Hidup memang penuh dengan kesulitan. Maka kita berjuang - kita berusaha dengan
segala cara untuk mengatasi kesulitan. Ditambah lagi manusia lapar untuk
menjadi signifikan (hunger for significance). Maka dalam usaha
mengatasi kesulitan, kadang kita menyusun strategi untuk mengalahkan orang lain
dan tertawa puas ketika menang. Sebaliknya kadang kita merasa terpukul ketika
kalah. Akhirnya kita lupa apa yang bernilai di dalam hidup kita dan apa yang
sebetulnya harus kita kejar. Kita hanya sibuk memuaskan kelaparan ego kita.

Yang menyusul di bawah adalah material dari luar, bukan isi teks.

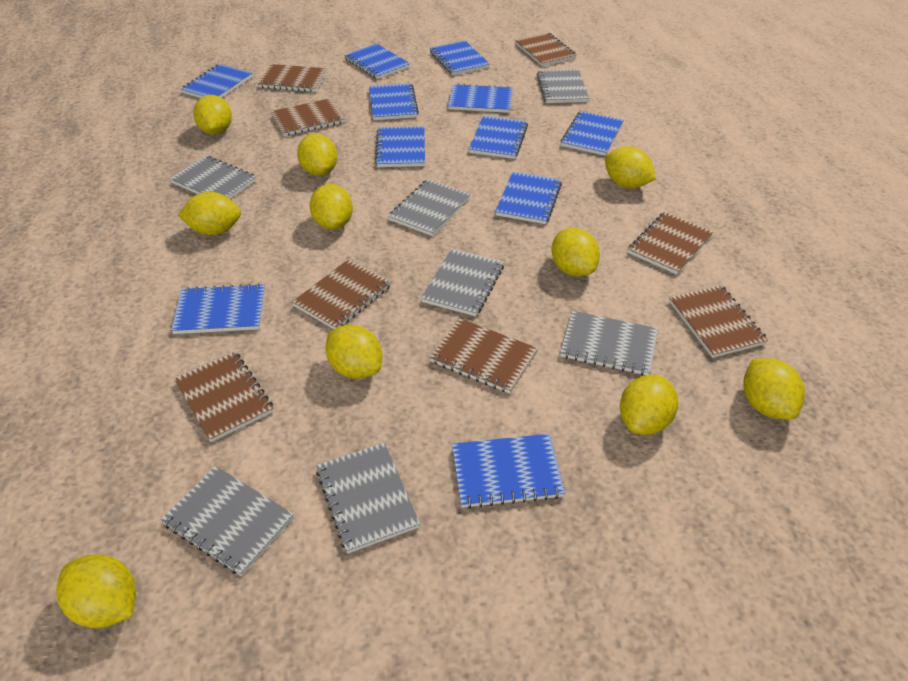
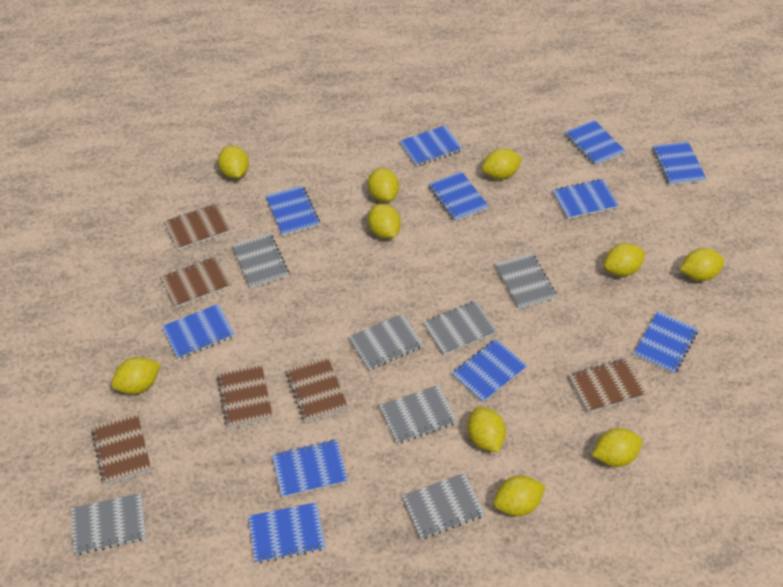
brown notebook: 8 -> 6

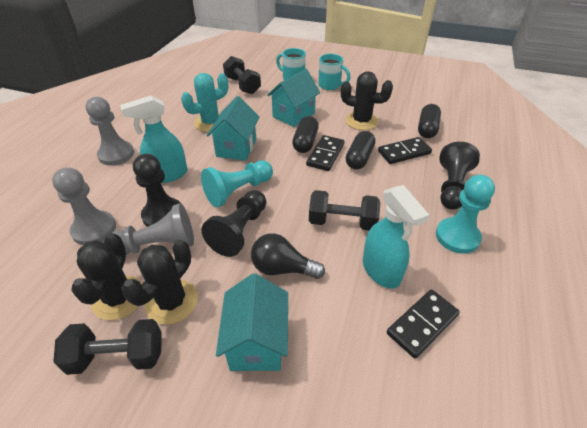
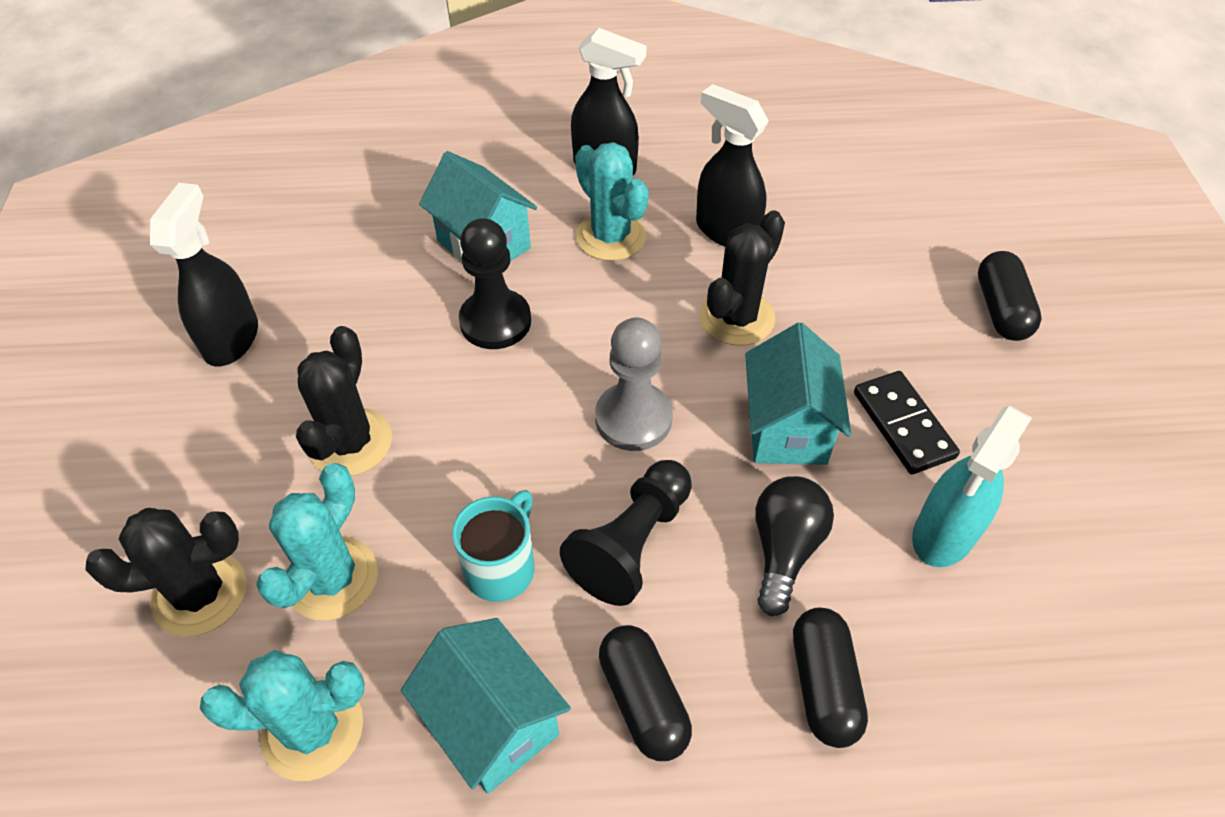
black domino: 3 -> 1
black dumbbell: 3 -> 0
black pawn: 3 -> 2
black spray bottle: 0 -> 3
grey pawn: 3 -> 1
turquoise cactus: 1 -> 3
turquoise mug: 2 -> 1
turquoise pawn: 2 -> 0
turquoise spray bottle: 2 -> 1

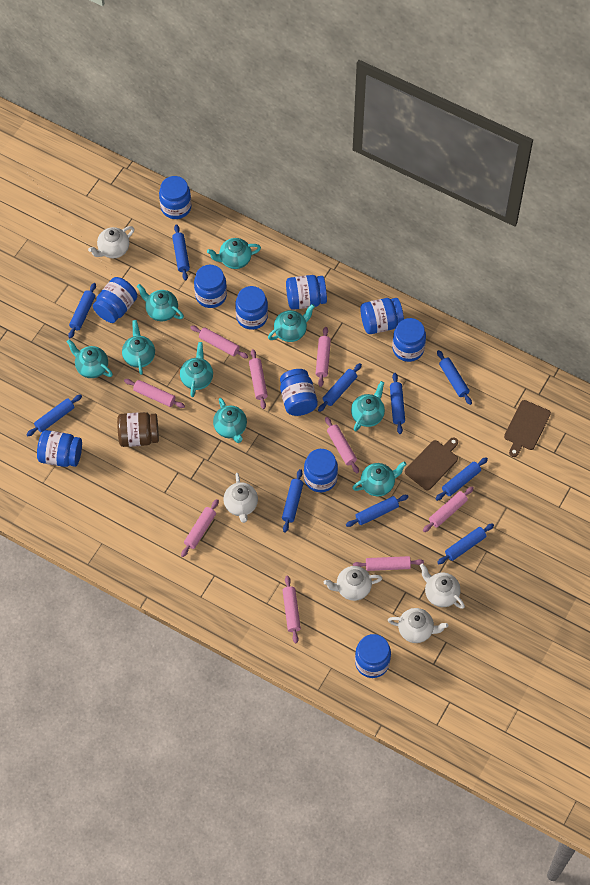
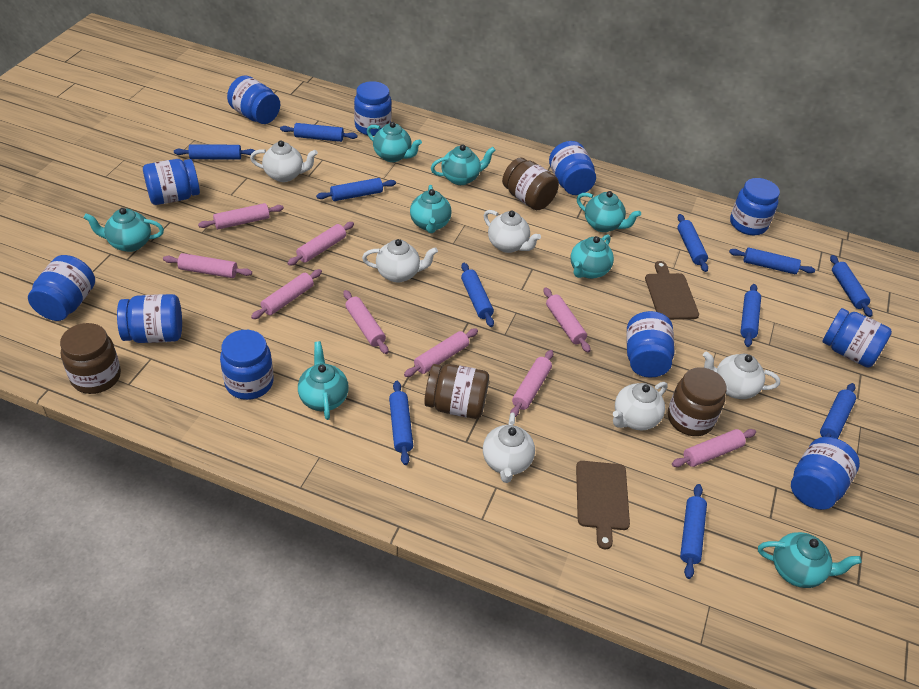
blue rolling pin: 10 -> 11
brown jar: 1 -> 4
turquoise teapot: 9 -> 8
white teapot: 5 -> 6

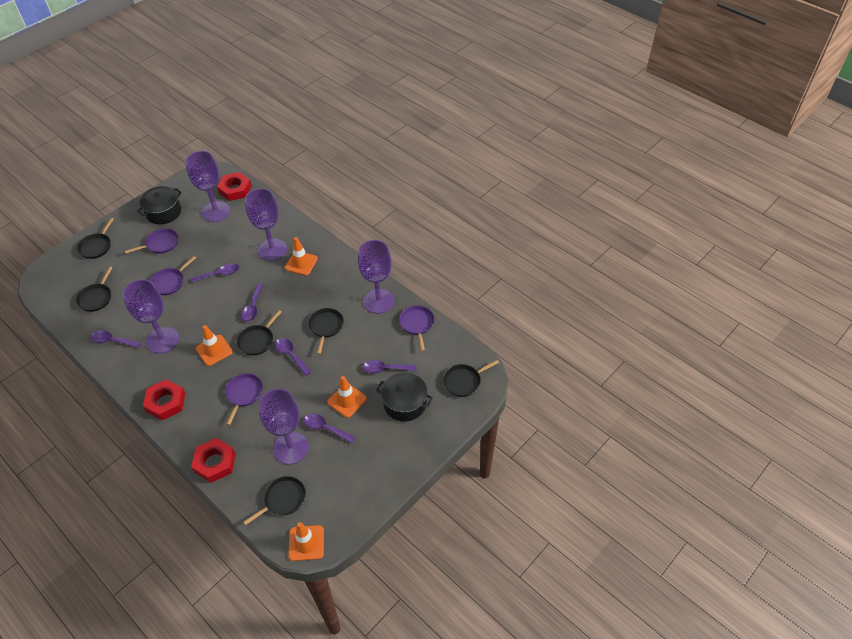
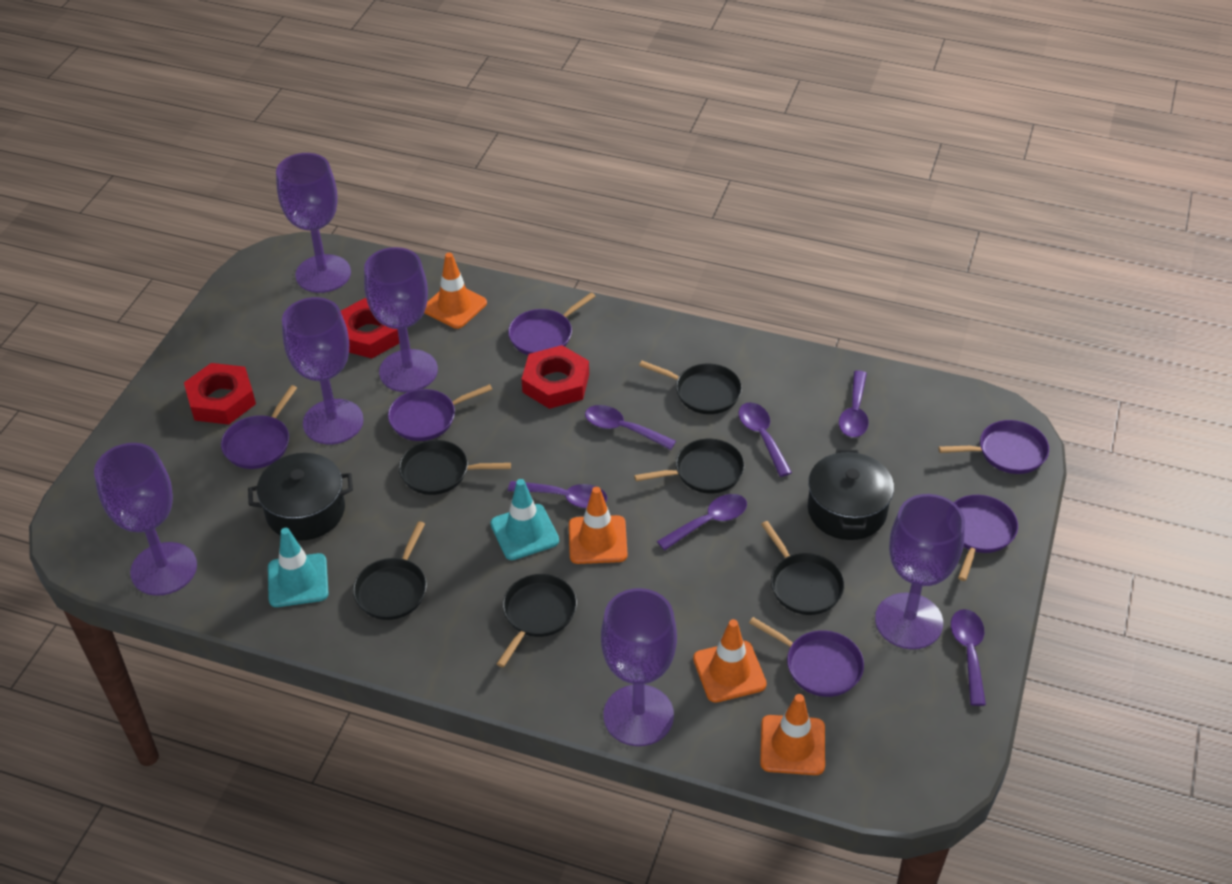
purple goblet: 5 -> 6
purple pan: 4 -> 6
turquoise traffic cone: 0 -> 2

Saya teringat sebuah film seri televisi “Bu Bu Jing Xin” (步步惊心) yang saya
tonton dulu di Singapore. Ceritanya adalah tentang perebutan kekuasaan di antara
anak-anak kaisar Kangxi. Belasan pangeran itu sejak kecil bersama-sama, main
kuda bersama, berbincang bersama, sampai akhirnya mereka makin dewasa dan berebut
kekuasaan. Pangeran yang ke-4, dengan segala cara, akhirnya berhasil menjadi
kaisar. Saudaranya yang setia kepadanya sudah meninggal. Saudara-saudaranya yang
melawan dia sudah disingkirkan dan meninggal. Satu persatu saudaranya sudah
tiada. Dia sudah “menang”.
Lalu ada satu adegan dimana dia berdiri sendirian di istana sambil memandang
halaman yang luas. Kemudian dengan wajah yang datar dia berkata, “mereka semua
sudah tidak ada, hanya tinggal aku sendirian”. Saya kira sutradara film itu
sengaja menghadirkan adegan itu dengan setting seperti itu, istana yang kosong, tidak ada lagi keramaian masa lalu, dan dia sendirian. Seakan
bertanya kepada kita: “Lalu apa?”
Suatu kali nanti kita akan memandang ke belakang dan melihat semua yang
pernah kita dapatkan atau menangkan dan bertanya, “Lalu apa?” Bahkan pertanyaan
itu pun sudah tidak relevan ketika kita meninggal.
Ada banyak doa yang saya panjatkan di sana. Tapi, somehow,
perenungan akan kematian dan kehidupan itu menyegarkan hati saya kembali.
What kind of life do I want to live?